Cassazione civile sez. trib., 03/08/2021, (ud. 14/04/2021, dep. 03/08/2021), n.22110

LA CORTE SUPREMA DI CASSAZIONE

SEZIONE TRIBUTARIA

Composta dagli Ill.mi Sigg.ri Magistrati:

Dott. BRUSCHETTA Ernestino Luigi – Presidente –

Dott. NONNO Giacomo Maria – Consigliere –

Dott. CASTORINA Rosaria Maria – Consigliere –

Dott. SAIJA Salvatore – Consigliere –

Dott. CORRADINI Grazia – rel. Consigliere –

ha pronunciato la seguente:

ORDINANZA

sul ricorso iscritto al n. 29021/2015 R.G. proposto da:

C.D.M. di D.R.M. & C. Sas, in persona del legale

rappresentante pro tempore, rappresentato e difeso dagli Avvocati

Antonio Cornelia e Carla Cornelia, in virtù di procura speciale in

calce al ricorso ed elettivamente domiciliato in Roma, nel viale

Parioli n. 44, presso lo studio dell’Avv. Paolo Mazzoli;

– ricorrente –

contro

AGENZIA DELLE ENTRATE, in persona del Direttore pro tempore,

elettivamente domiciliata in ROMA, VIA DEI PORTOGHESI n. 12, presso

l’AVVOCATURA GENERALE DELLO STATO, che la rappresenta e difende;

– controricorrente –

avverso la sentenza n. 6692/23/2015 della Commissione Tributaria

Regionale della Campania, depositata in data 3 luglio 2015;

Udita la relazione svolta nella Camera di consiglio del 14 aprile

2021 dal Consigliere Dott. Grazia Corradini.

 

Fatto

FATTI DI CAUSA

Con sentenza n. 484/2/2013 la Commissione Tributaria Provinciale di Caserta accolse il ricorso proposto dalla Sas C.D.M. n. di D.R.M. & C. contro l’accertamento emesso dalla Agenzia delle Entrate per l’anno di imposta 2007, ai fini IRAP, IVA ed IRPEF, con il quale erano stati dichiarati indeducibili i costi di ristrutturazione di un immobile aziendale, derivanti da otto fatture di diverse ditte, ritenuti, in parte, non inerenti ovvero rappresentati da fatture del tutto generiche ed, in parte, inesistenti e non veritieri, in considerazione della non rintracciabilità del presunto fornitore nella banca dati dell’anagrafe tributaria (fattura n. (OMISSIS) del 30.11.2007 emessa dalla ditta Lavic Stone), ovvero perché le fatture erano state disconosciute da parte del presunto prestatore dell’opera (fatture n. (OMISSIS) del 30.8.2007 e n. (OMISSIS) del 30.12.2007 della ditta CIMMI di G.C.) e dichiarò invece inammissibili i ricorsi riuniti proposti dai due soci D.R.M. e M.M. ai fini del reddito consequenziale di partecipazione perché depositati prima della decorrenza del termine di 90 giorni per il perfezionamento del procedimento di mediazione. La Commissione Tributaria Provinciale ritenne in proposito che la società C.D.M. avesse fornito la prova della esistenza delle fatture e che il mancato rispetto del termine dilatorio per il procedimento di mediazione determinasse la inammissibilità dei ricorsi.
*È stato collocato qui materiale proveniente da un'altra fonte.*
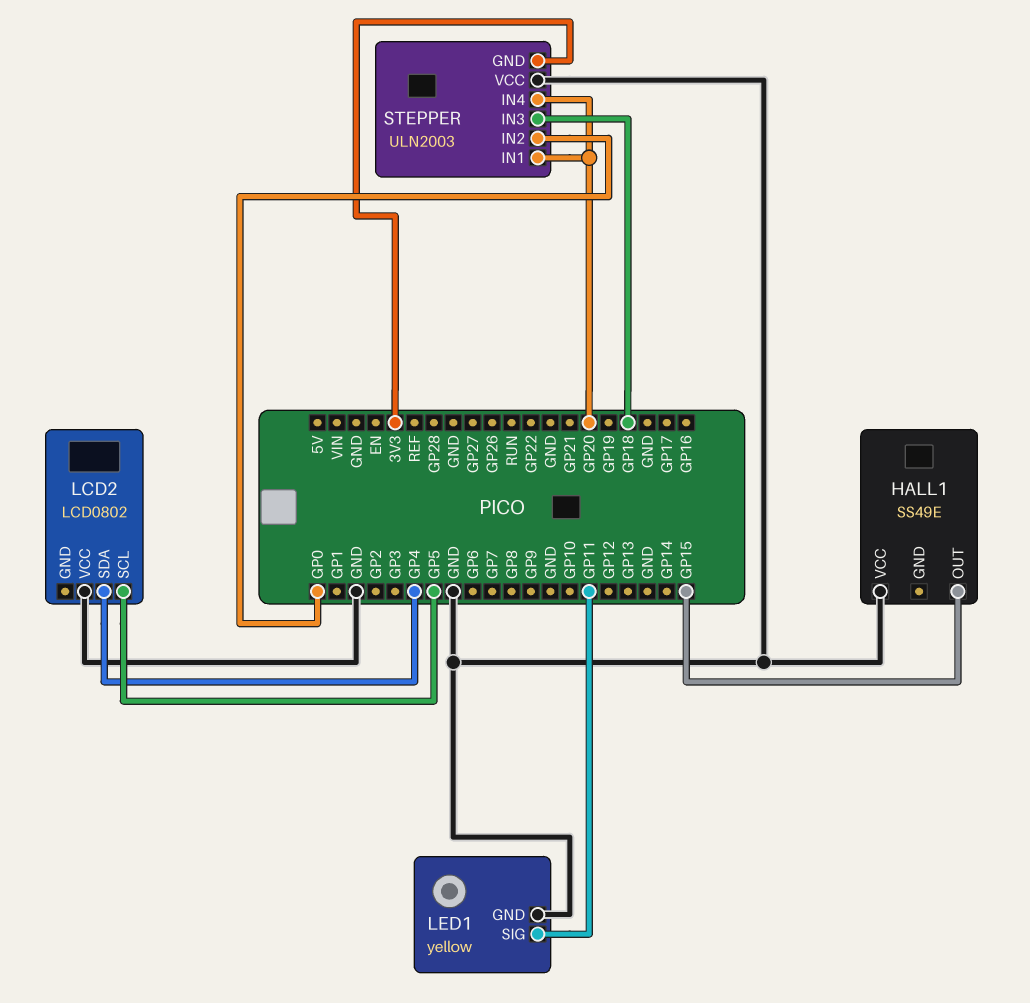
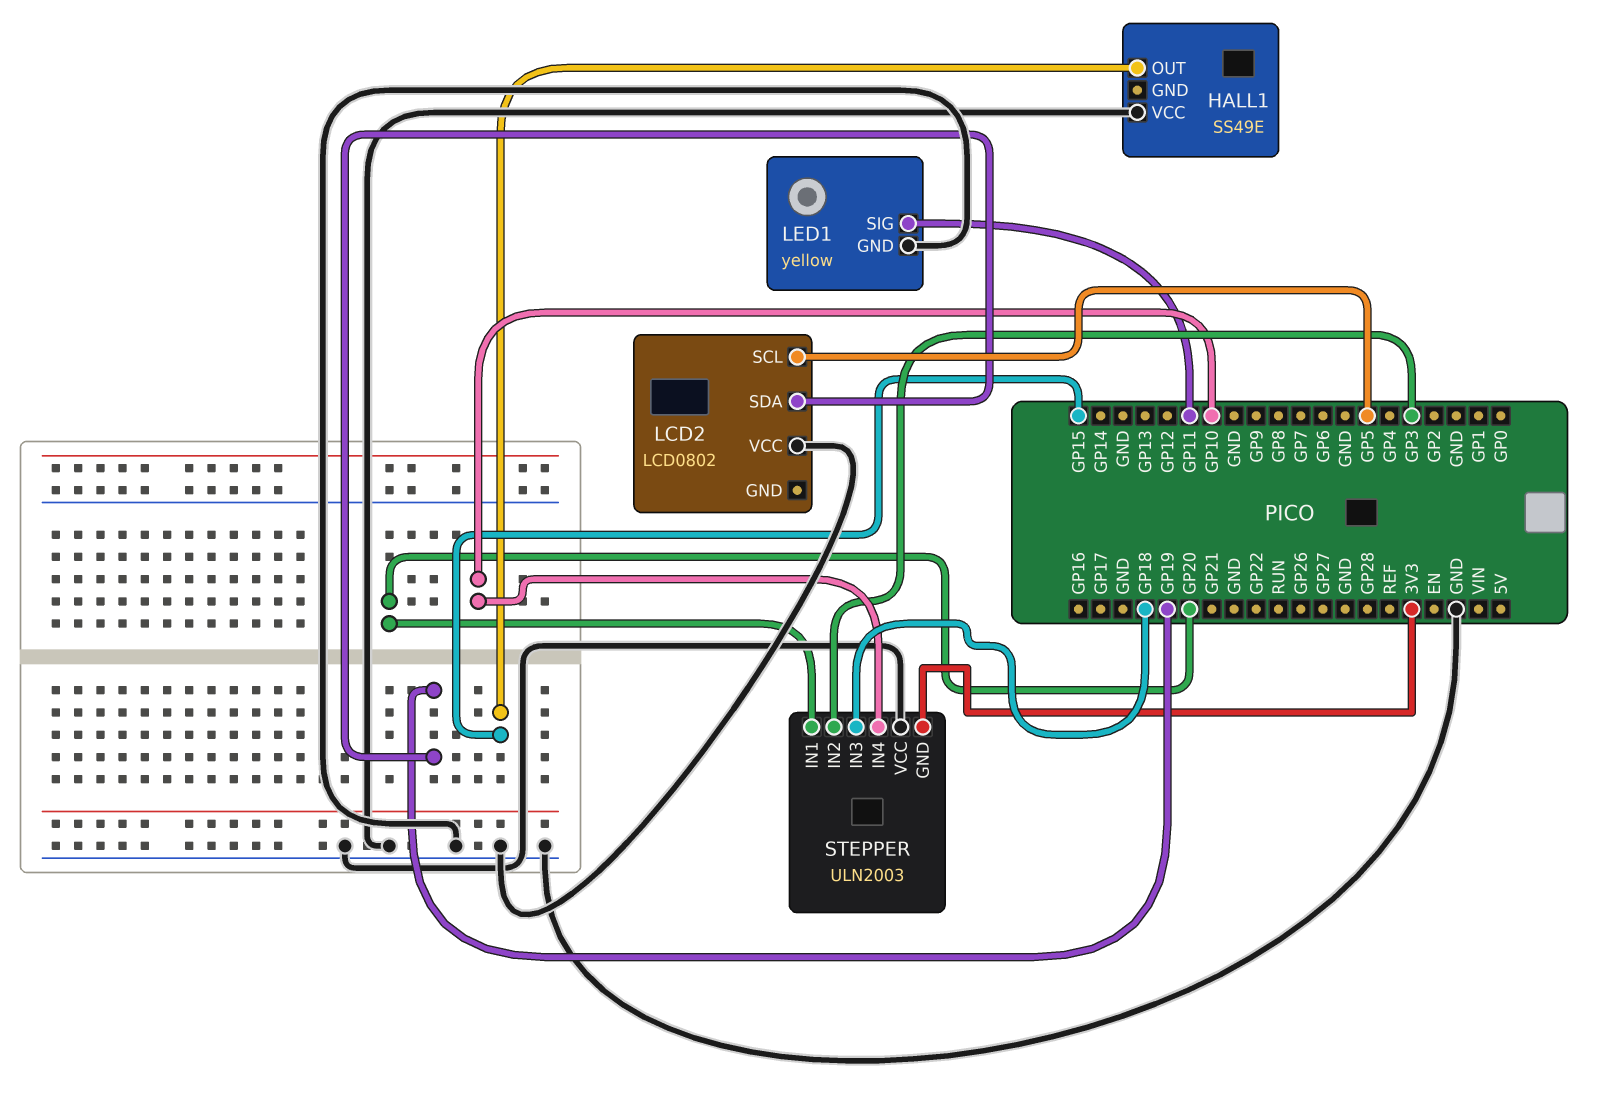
LCD2 pin SDA: GP4 -> GP19
STEPPER pin IN2: GP0 -> GP3
STEPPER pin IN4: GP20 -> GP10

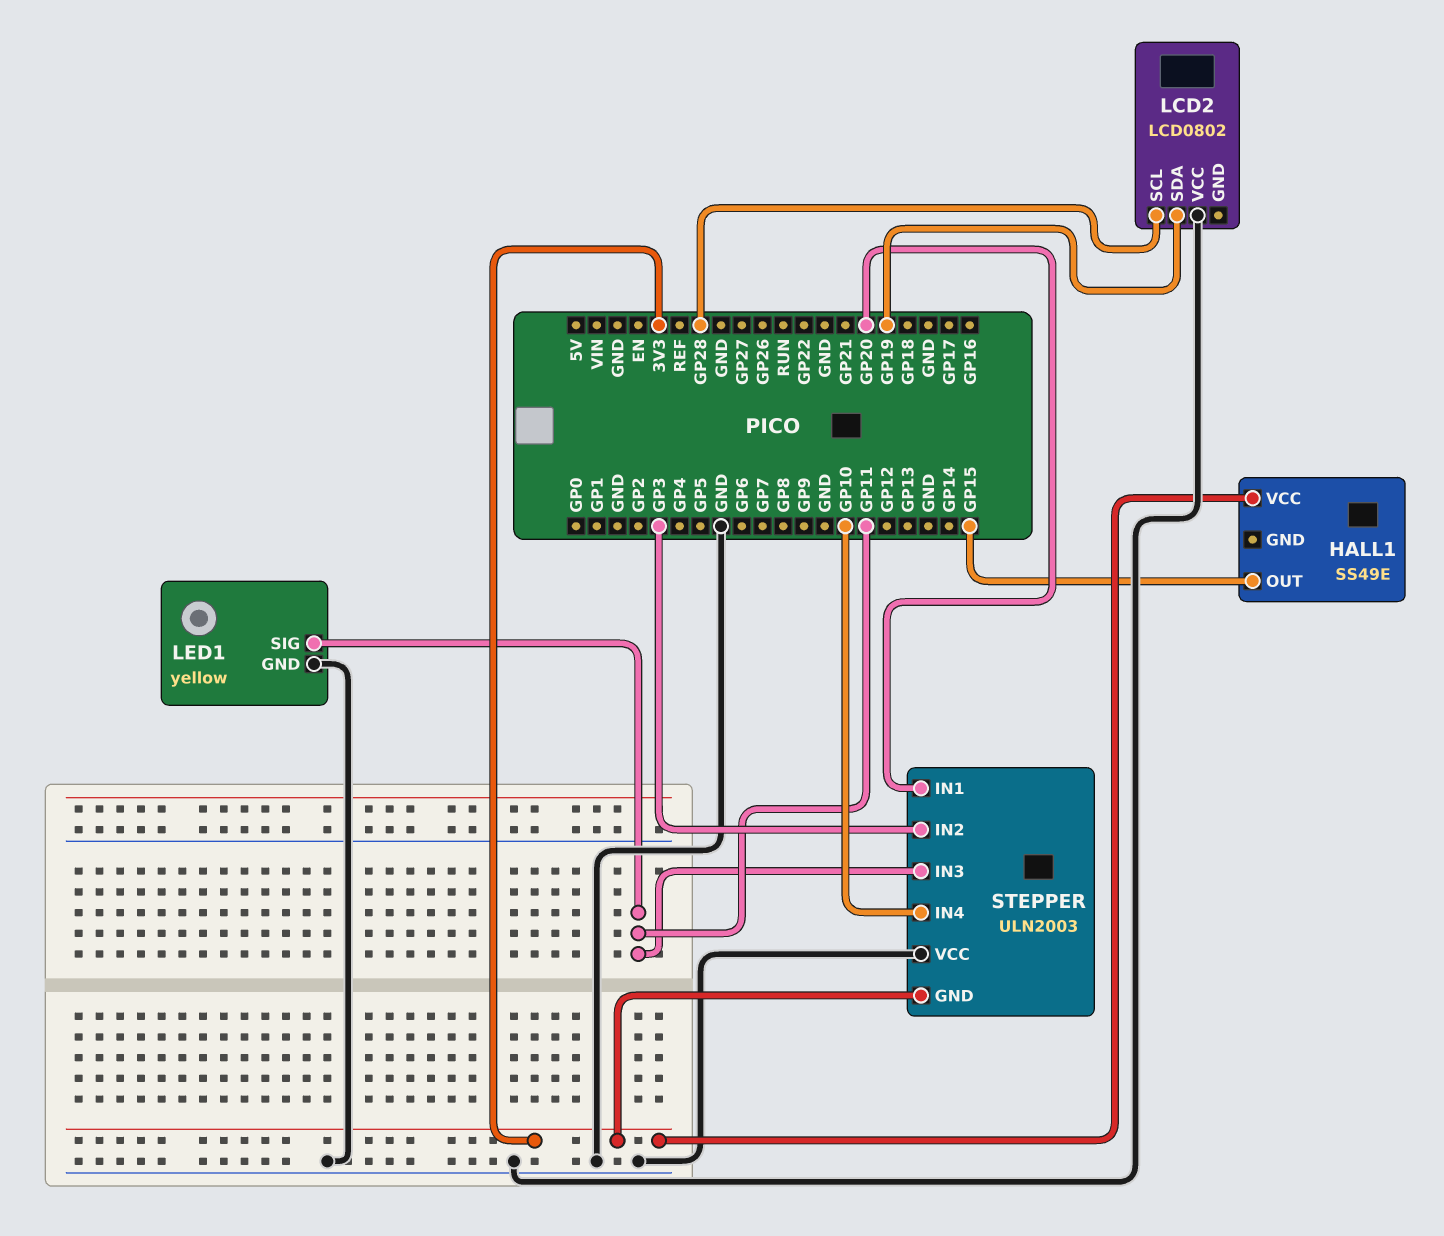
HALL1 pin VCC: GND -> 3V3
LCD2 pin SCL: GP5 -> GP28
STEPPER pin IN3: GP18 -> GP11

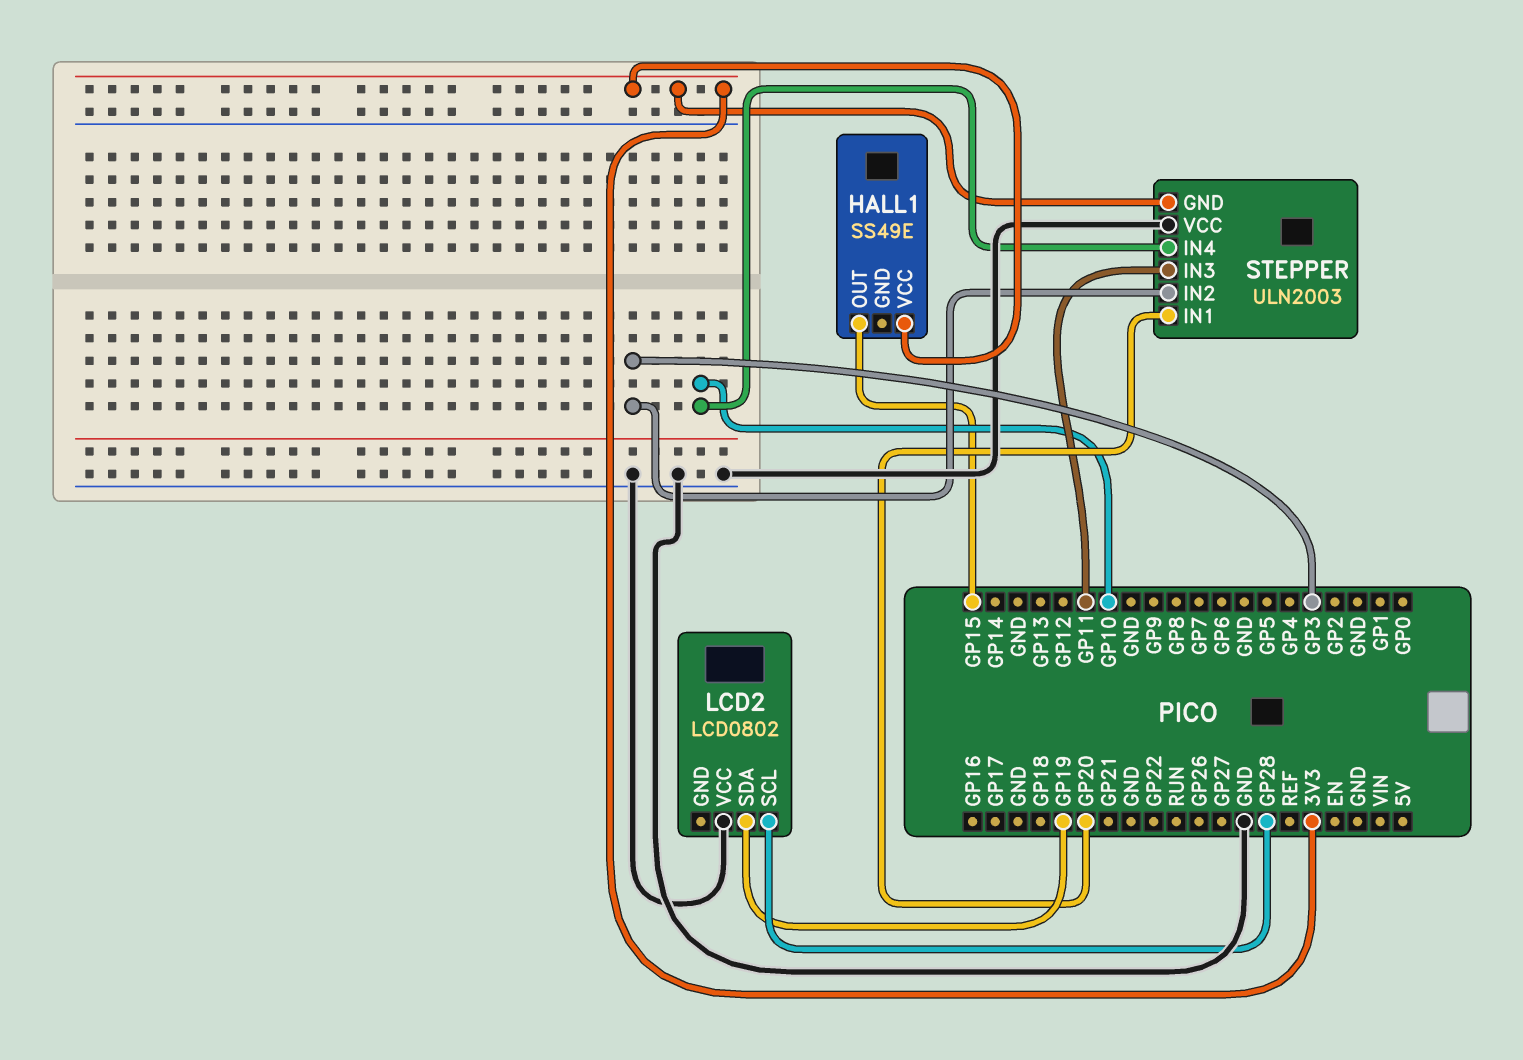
LED1: yellow -> none
LED1 pin GND: GND -> none
LED1 pin SIG: GP11 -> none

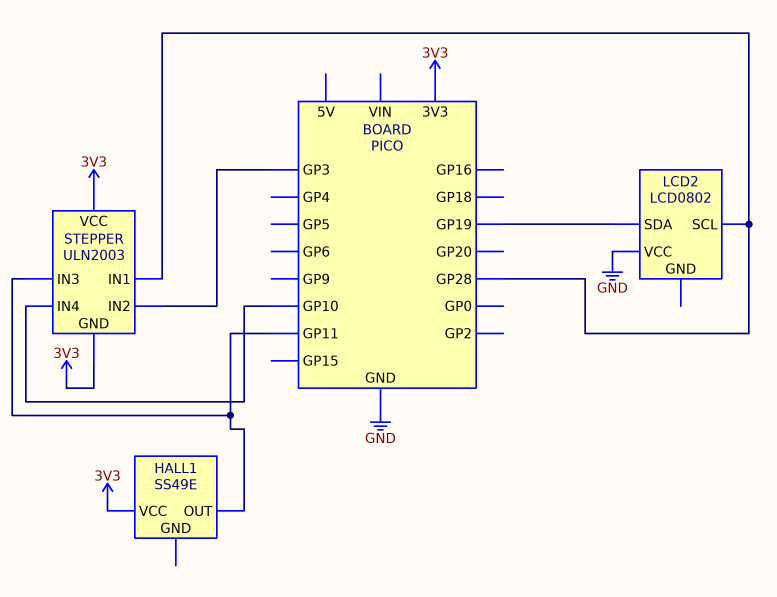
HALL1 pin OUT: GP15 -> GP11
STEPPER pin IN1: GP20 -> GP28
STEPPER pin VCC: GND -> 3V3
Investita dall’appello della società e dei soci, nonché della Agenzia delle Entrate, per quanto di rispettiva soccombenza, la Commissione Tributaria Regionale della Campania, con sentenza n. 6692/23/2015, accolse l’appello dei soci e dichiarò quindi procedibile la loro azione alla luce della modifica legislativa di cui alla L. n. 147 del 2013, che aveva previsto il rinvio della trattazione in caso di deposito del ricorso prima del termine per il reclamo mediazione ed accolse altresì parzialmente l’appello della Agenzia, confermando in conseguenza l’atto di accertamento con riguardo alle fatture n. (OMISSIS) del 30.11.2007 emessa dalla ditta Lavic Stone e nn. (OMISSIS) del 30.8.2007 e (OMISSIS) del 30.12.2007 della ditta CIMMI di G.C., poiché, quanto alla prima, risultava emessa da fornitore inesistente, non risultante dalla banca dati della anagrafe tributaria e, quanto alle altre due, il titolare della ditta CIMMI aveva disconosciuto il timbro apposto sulle fatture e dichiarato di non avere mai emesso quelle fatture, che pertanto dovevano essere ritenute non veritiere, anche perché la società contribuente non aveva indicato l’esistenza di documentazione a supporto del pagamento delle prestazioni ricevute, né aveva indicato la tipologia di lavoro eseguito, il prezzo pattuito ed eventuali contratti o documentazione contabile o extracontabile relativi ad ogni singola prestazione.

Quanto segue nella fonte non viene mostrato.